现有的浓度检验法,有两种方法,一种浓度检验法是在增殖培养阶段采用固体培养基,其浓集结核杆菌和增殖或分离培养培养二个阶段的步骤与现有的纸片检验法相同,但药敏检验阶段的步骤与现有的纸片检验法不同,具体为:从固体培养基上取增殖或分离培养培养获得的细菌菌落,一般是取1或数个细菌菌落,→→将其溶解分散成菌悬液→→将菌悬液倒入按不同的药物和不同的浓度配制成的多个试验容器中,制成对比试验标本→→观察检测试验容器中细菌生长情况,确定结核杆菌对药物的敏感性。这种检验方法的优点是设备简单,投资小;但其存在以下缺点:(1)所需的时间长。增殖或分离培养培养阶段的方法和步骤与现有的纸片检验法的方法和步骤相同,因此,仅增殖或分离培养培养阶段所需的时间就需要1个月左右;(2)操作麻烦、不安全且容易造成错误的检验结果。由于需要配制多个试验容器,配制过程很麻烦且不安全,对操作人员形成安全隐患,对环境形成污染隐患;在配制多个试验容器过程中比较容易被其他细菌污染,这样就可能造成错误的检验结果。另一种浓度检验法是在增殖或分离培养培养阶段采用液体培养基。这种检验方法一般采用专用仪器检验,例如BD公司推出的BACTEC 9000MB及BACTEC MGIT 960全自动快速分枝杆菌培养鉴定药敏系统,其优点是操作简单,检验过程时间短,平均检出时间为14.4天,最快10天左右。

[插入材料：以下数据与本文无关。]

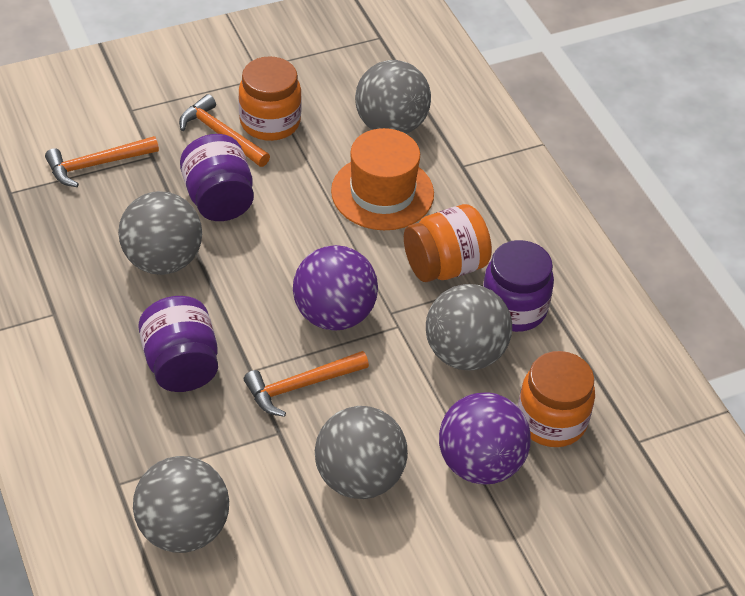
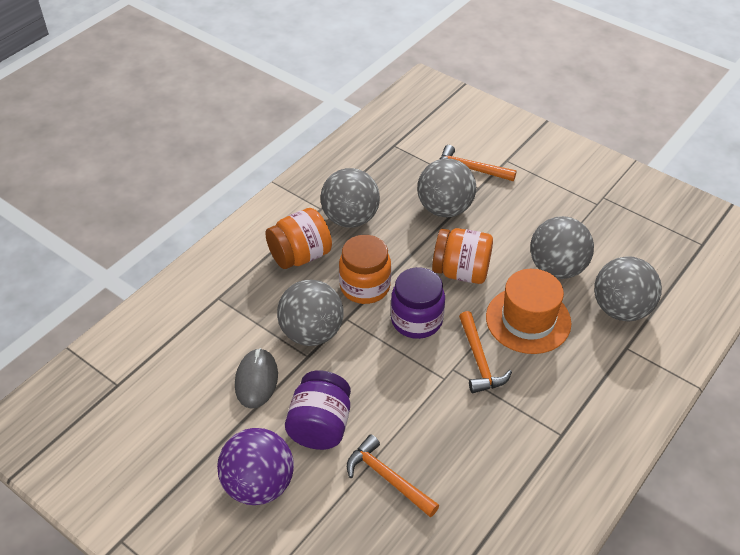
grey mouse: 0 -> 1
purple ball: 2 -> 1
purple jar: 3 -> 2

但其存在的主要缺点是仪器设备的价位高,投资大;使用成本高,一是仪器设备的使用成本高,二是需要多个对比试验标本,试剂的成本较高,其费用较大,一般医院难以承受,难以推广普及。
对体外细胞进行药敏试验的方法较多,常用的方法有MTT比色法、放射线同位素掺入法等,但其都存在操作麻烦、容易造成错误的检验结果等缺点。原因是需要配制不同药物和不同浓度的多个试验容器,并且要向每个试验容器中加细胞悬液,配制和加细胞悬液的过程很麻烦,在配制多个试验容器过程中比较容易被污染,这样就可能造成错误的检验结果。
从上面详细分析结核杆菌药敏检验中可以看出,现有的细菌、细胞药敏检验方法尤其是结核杆菌检验方法存在以下缺点:(1)整个检验过程所需的时间长。(2)操作麻烦。(3)不安全。(4)容易出现误检。(5)投资大,难以推广普及。
发明内容
本发明的目的是提供一种检验过程时间短的细菌、细胞药敏检验方法及药敏检验装置;另一个目的是投资少、使用成本低;再一个目的是使用安全方便。

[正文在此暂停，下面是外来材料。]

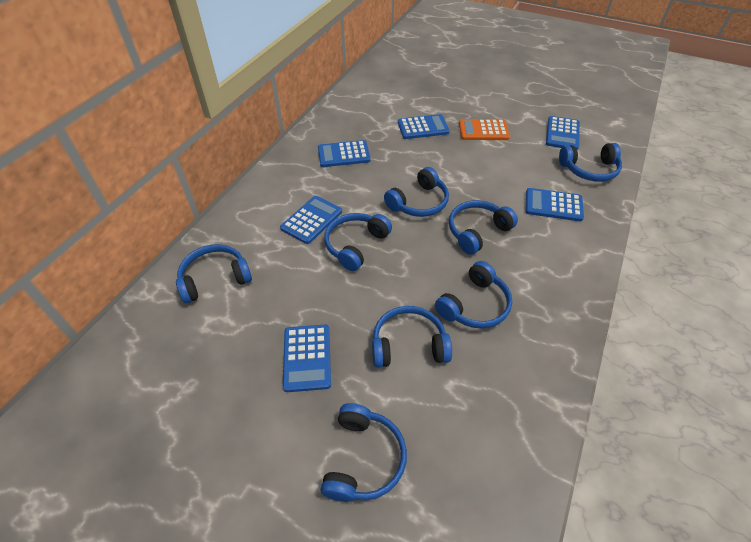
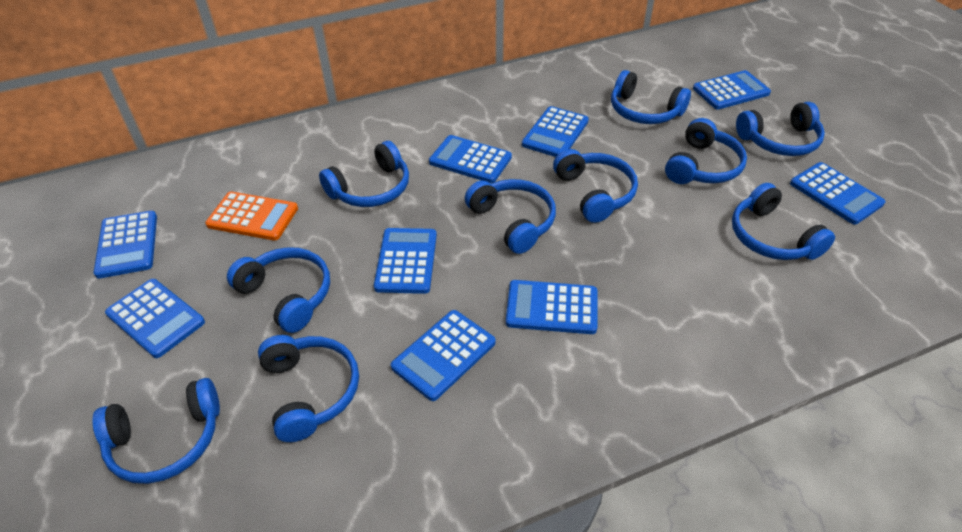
blue calculator: 6 -> 9
blue headphones: 8 -> 10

为实现上述目的,本发明细菌、细胞药敏检验方法,包括:
(1)从患者提供的标本中浓集待检细菌标本或细胞标本;
(2)向待检细菌标本或细胞标本中加入培养液,制作成液态检验标本,所述的培养液包括有营养物质、胶体原料;
(3)液态检验标本中加入可与胶体原料反应形成凝胶状的助凝剂,制成凝胶检验标本;
(4)在凝胶检验标本的表面上贴药物纸片;
(5)将其放入培养箱中培养;
(6)观测药物抑菌圈,确定对药物的敏感性。
上述细菌、细胞药敏检验方法,所述培养液包括有细菌细胞生长指示剂。
上述细菌、细胞药敏检验方法,将液态检验标本放入培养箱中增殖培养2-4天。
上述细菌、细胞药敏检验方法,所述培养液中包括有抑菌剂。
上述细菌、细胞药敏检验方法,所述培养液中的营养物质、胶体原料之间的配比为:每100ml营养物质中加胶体原料0.8g---2g;每100ml营养物质配助凝剂0.1g---0.2g。

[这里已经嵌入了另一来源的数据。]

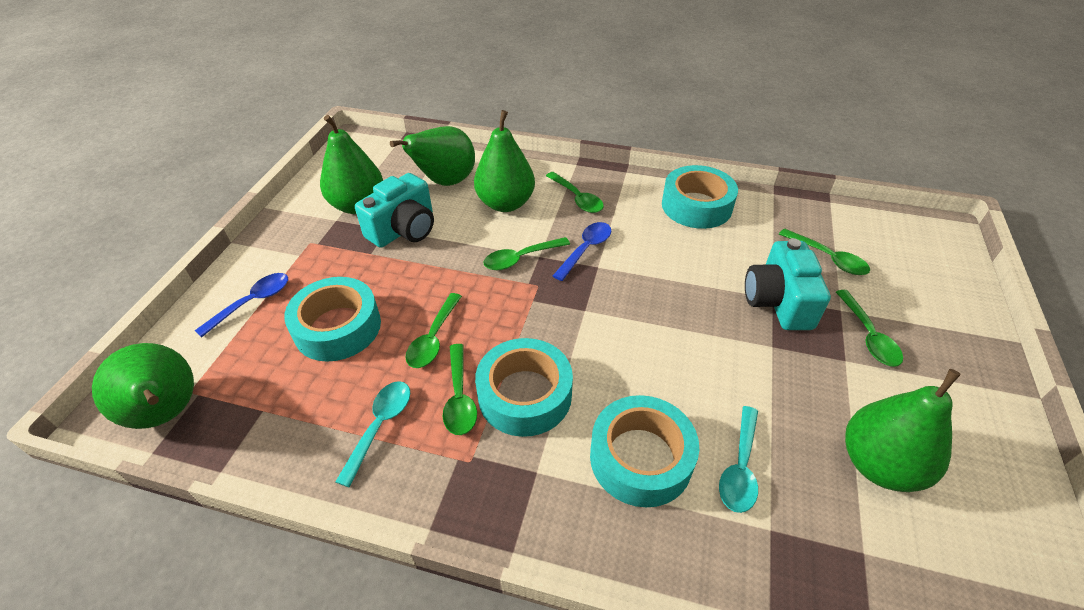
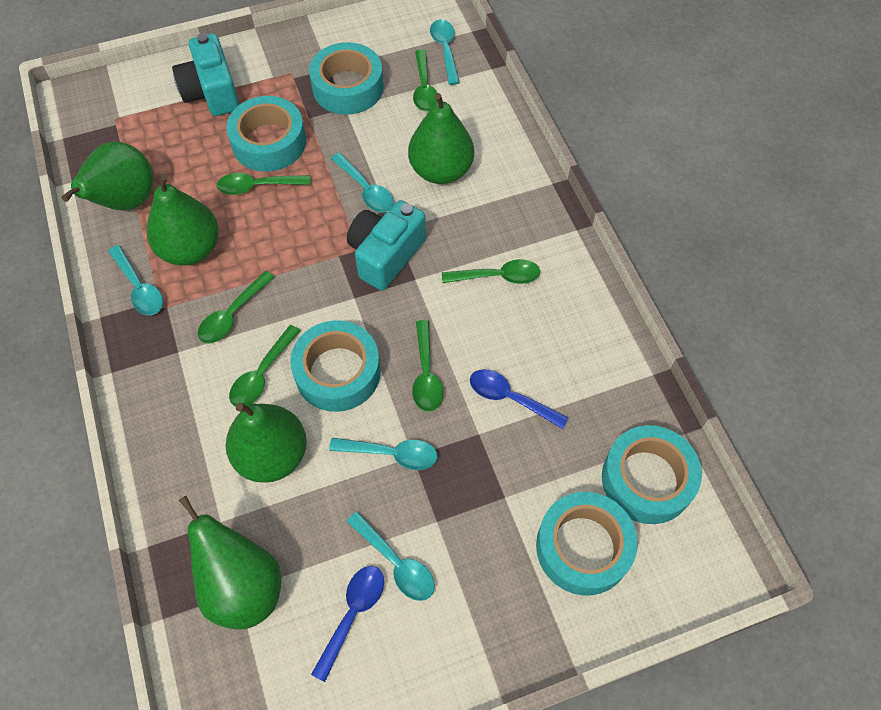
turquoise spoon: 2 -> 5
turquoise tape: 4 -> 5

上述细菌、细胞药敏检验方法,所述培养液中的营养物质、胶体原料、细菌细胞生长指示剂之间的配比为:每100ml营养物质中加胶体原料0.8g---2g;加细菌细胞生长指示剂2mg---20mg;每100ml营养物质配助凝剂0.1g---0.2g。
上述细菌、细胞药敏检验方法,所述培养液中的营养物质、胶体原料、细菌细胞生长指示剂、抑菌剂之间的配比为:每100ml营养物质中加胶体原料0.8g---2g;加细菌细胞生长指示剂2mg---20mg;加抑菌剂适量;每100ml营养物质配助凝剂0.1g---0.2g。
上述细菌、细胞药敏检验方法,其培养液按一次使用的数量分装并密封保存。
上述细菌、细胞药敏检验方法的药敏检验装置,包括有周壁和底部封闭、上端敞开结构形式的盒体,在盒体内腔中放置有助凝剂。
上述药敏检验装置,在盒体内腔的底部设有助凝层,助凝层由缓释体和附着在缓释体中的助凝剂组成。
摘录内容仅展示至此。